CONTINUATION DU MÊME SUJET.


Lorsqu’il y a beaucoup de sujets de haine dans un État, il faut que la religion donne beaucoup de moyens de réconciliation. Les Arabes, peuple brigand, se faisoient souvent des injures et des injustices. Mahomet [1] fit cette loi : « Si quelqu’un pardonne le sang de son frère [2], il pourra poursuivre le malfaiteur pour des dommages et intérêts ; mais celui qui fera tort au méchant, après avoir reçu satisfaction de lui, souffrira au jour du jugement des tourments douloureux. »

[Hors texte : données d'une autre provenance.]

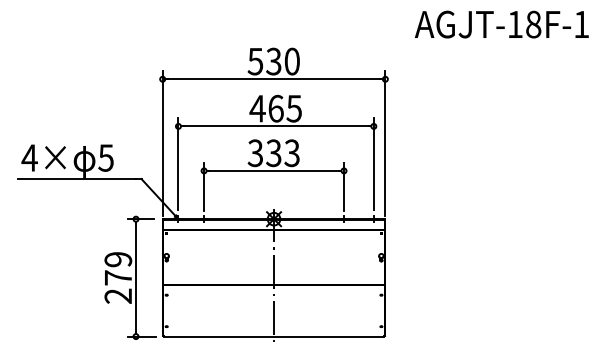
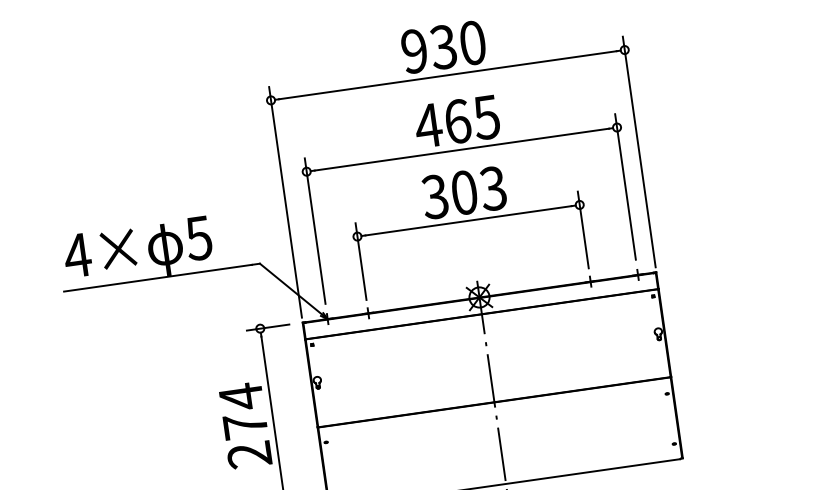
text: (255, 61) -> (414, 51), 530 -> 930
text: (273, 153) -> (463, 193), 333 -> 303
text: (118, 259) -> (241, 396), 279 -> 274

Chez les Germains, on héritoit des haines et des inimitiés de ses proches ; mais elles n’étoient pas éternelles. On exploit l’homicide, en donnant une certaine quantité de bétail ; et toute la famille recevoit la satisfaction : « chose très-utile, dit Tacite [3], parce que les inimitiés sont plus dangereuses chez un peuple libre ». Je crois bien que les ministres de la religion, qui avoient tant de crédit parmi eux, entroient dans ces réconciliations.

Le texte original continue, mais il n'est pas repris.